For this class, Essays 2-5 will each count for 15% of your final grade. The long essay (Essay 5) will count for 30% of your final grade. Class participation and Essay 1 together will count for 10% of  your grade.

Note: At the end of the term I will ask to see a Portfolio with all your drafts, to better judge your progress and accomplishment-so keep all your work!

Plagiarism: To borrow someone else's language and/or ideas without attribution is academically and professionally dishonest, and cheats both you and your readers. It can also have serious consequences to your academic career. MIT takes plagiarism seriously: Plagiarism in this class will result in an automatic F and a letter in your file; a second violation can result in expulsion. We'll discuss in class ways to properly acknowledge sources. Style handbooks such as A Pocket Style Manual contain discussions of plagiarism, and offer many examples of how to cite sources, as does the Mayfield Handbook for Technical Writing. Please note: for this class, it is not acceptable to hand in a paper that you wrote for another class, even though it is your own work.


MIT's Libraries

The Boston Public Library

Reference help, including the Oxford English Dictionary, is available at Dictionaries and Thesauri.

The MIT's Writing Center site  gives you info on how to make an appointment for a session with a writing tutor, as well as links to help regarding grammar. You will also find a definition of plagiarism at this site.
[Note: The Writing Center is not just for students who are struggling to pass writing classes - it is an excellent resource for all writers in the MIT community.]

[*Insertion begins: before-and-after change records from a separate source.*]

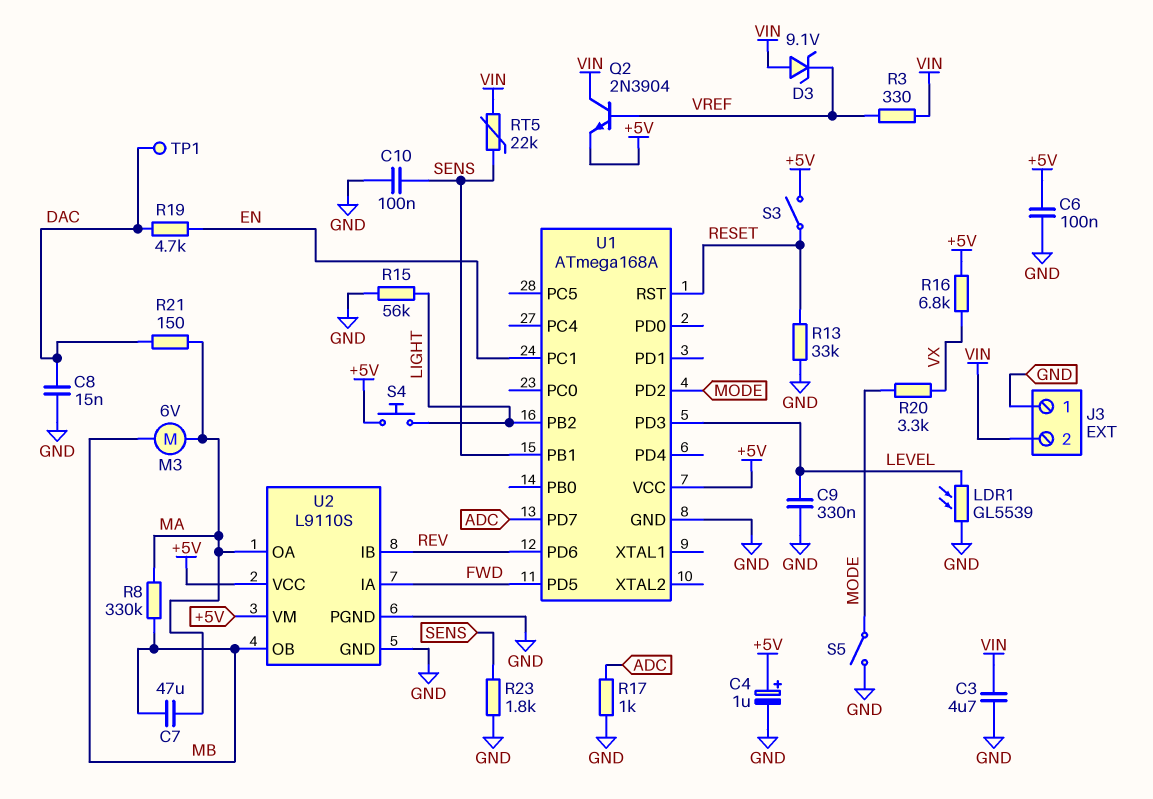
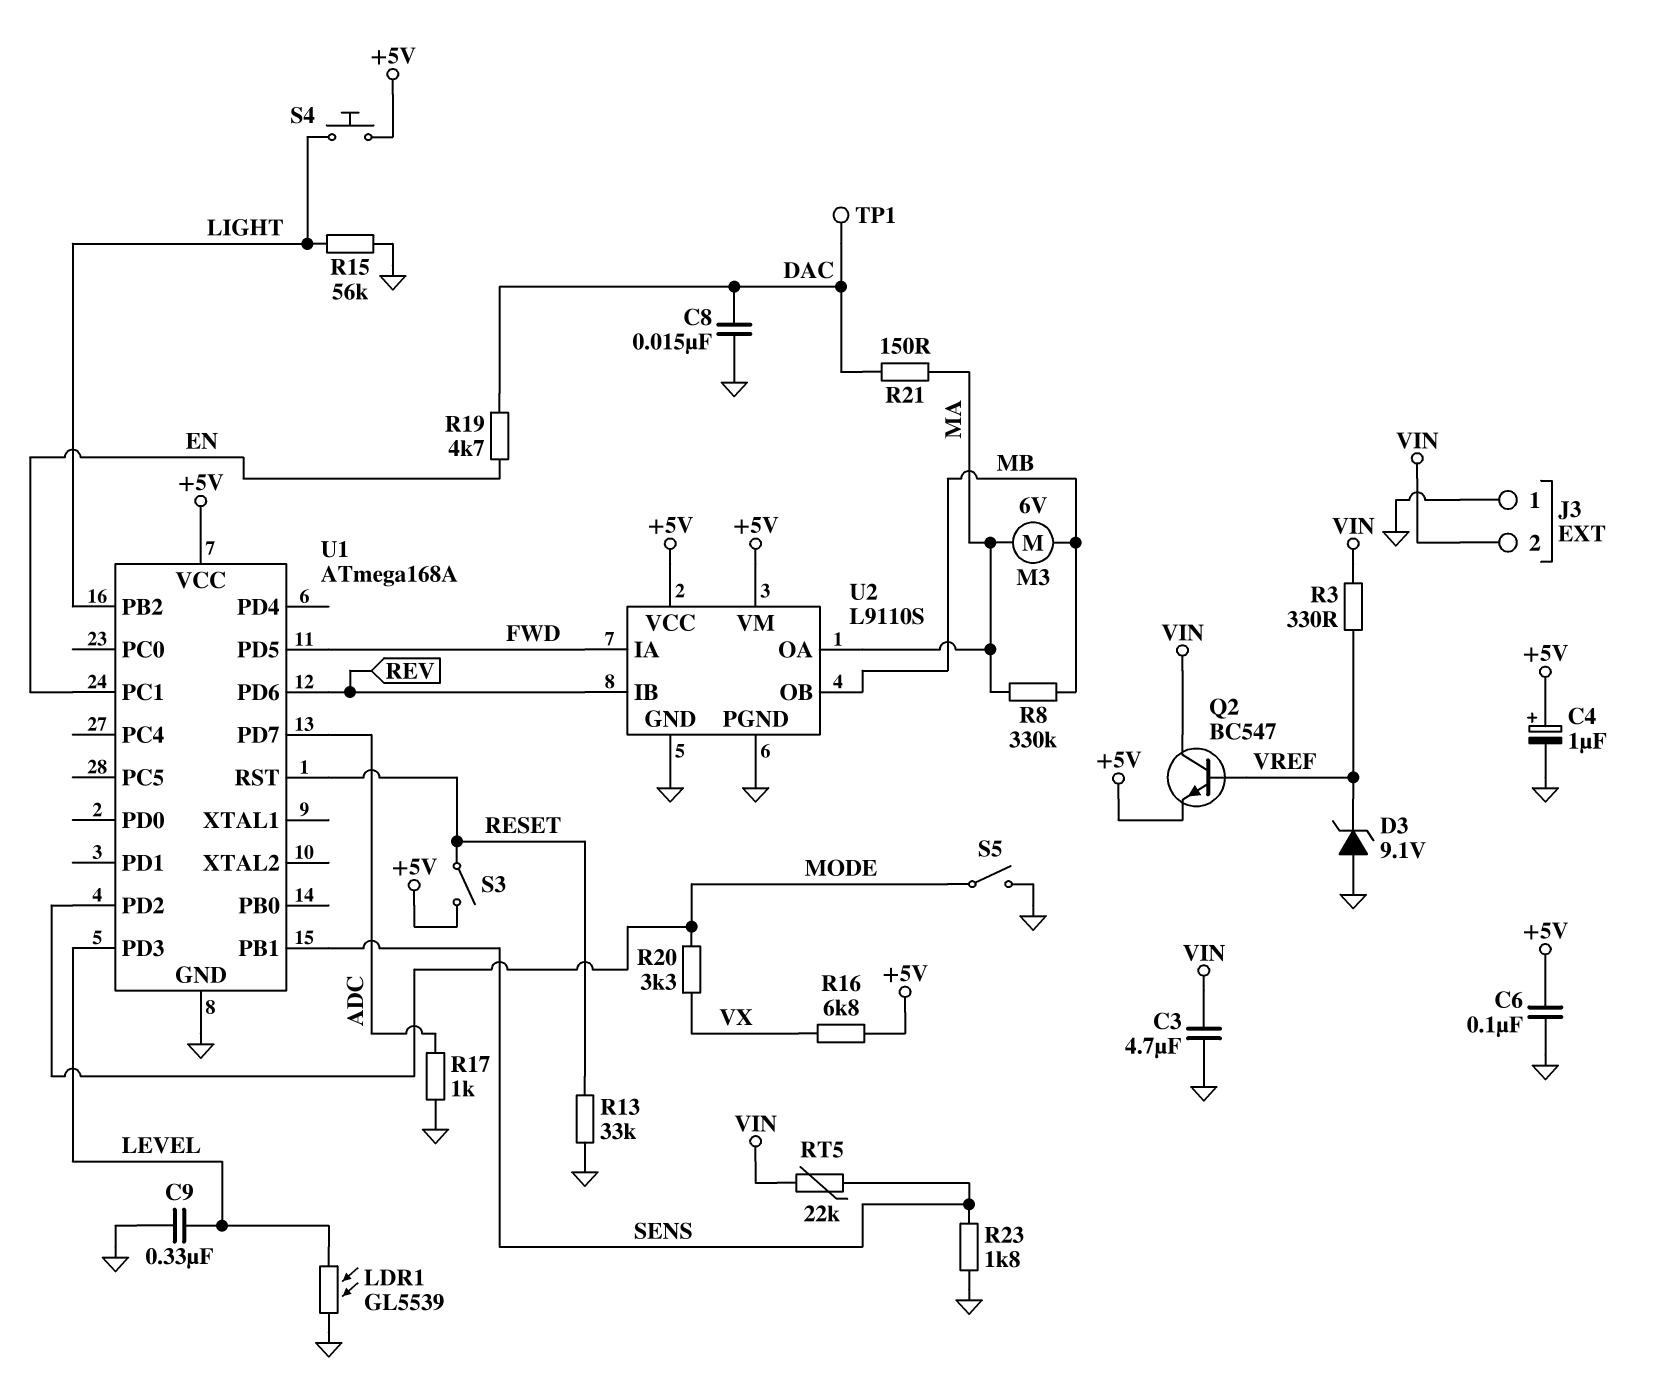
C7: 47uF (MA, MB) -> none
C10: 100nF (GND, SENS) -> none
D3: zener 9.1V (A VIN, K VREF) -> zener 9.1V (A GND, K VREF)
Q2: NPN 2N3904 (B VREF, C VIN, E +5V) -> NPN BC547 (B VREF, C VIN, E +5V)

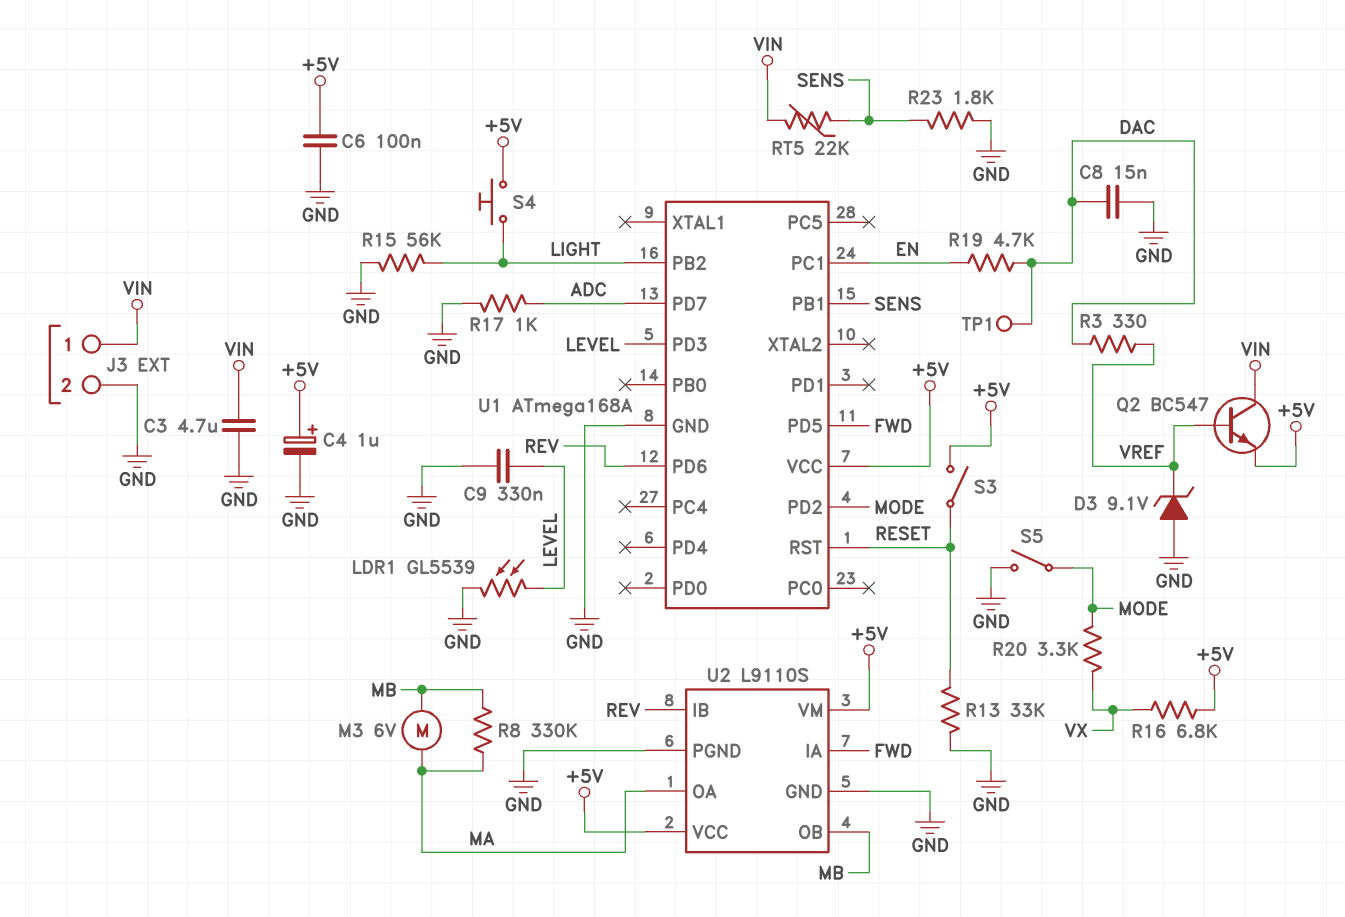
J3 pin 1: GND -> VIN
J3 pin 2: VIN -> GND
R3: 330 (VIN, VREF) -> 330 (DAC, VREF)
R21: 150 (DAC, MA) -> none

Note: I am happy to hear from you by e-mail with questions and comments about class, and will respond as promptly as I can. However, I will not read drafts submitted electronically.

About Workshopping (PDF)





Course Overview

2 Playing with Ideas

Homework 1  due
3 Grabbing the Reader


Expressing Judgments
Homework 2 due
4 Workshop Essay 1 in Small Groups and as a Class

Discuss Service Learning Project
Homework 3 due
5 Workshop w/Partner

Discuss Cole and Angier
Homework 4 due
6 Workshop "Home Science" with Malden HS Homework 5 due
7 Discuss Kanigel, Sacks and Gould: Scientific Biography Homework 6 due
8 Discuss Denby

Prewriting for Essay 3, Life/Science
Homework 7 due
9 Present Essay 3 Topics

Discuss Gladwell, "John Rock's Error"
Homework 8 due
10 Workshop  Essay 3, Small Groups Homework 9 due
11 Workshop Essay 3 Whole Class

Discuss dePalma: Science and Commerce
Homework 10 due
12 Discuss Gladwell, "Running from Ritalin": Argument and Evidence Homework 11 due
13 Discuss Galison

Hear and Collect Proposals for Essay 4

(Note: I will respond to your proposals three days after Session 13)
Homework 12 due
14 Workshop Essay 4 w/Partner Homework 13 due
15 Workshop Essay 4 Whole Class

Brainstorm Essay 5, Book Review
Homework 14 due
16 Video: Michael Frayn's Copenhagen Homework 15 due
17 Workshop Essay 5, Small Groups Homework 16 due
18 Workshop Essay 5 Whole Class Homework 17 due
19 Present Ideas for Long Essay Homework 18 due
20 Work with Rough Drafts Homework 19 due
21 Work on Essay 6

(I will be in my office during class time should you want to consult. You do not need to check in with me.)
Homework 20 due
22 Workshop Essay 6 in pairs Homework 21 due
23 Work on Essay 6 Revision; Workshop an Essay Homework 22 due
24 Guest Speaker: Marcia Bartusiak

(Author of Einstein's Unfinished Symphony: Listening to the Sounds of Space-Time , which Won the 2001 American Institute of Physics Science Writing Award)
Homework 23 due
25 Work on Re-revision, Hear 3 Writers' Favorite Work

(Please plan to read approx. 10 minutes of your favorite work from this class (your own writing!)-either one short essay or excerpts from a longer piece. You may also read parts of 2 essays if you prefer.)
Homework 24 due
26 Hear 4 Writers' Favorite Work

(Please plan to read approx. 10 minutes of your favorite work from this class (your own writing!)-either one short essay or excerpts from a longer piece. You may also read parts of 2 essays if you prefer.)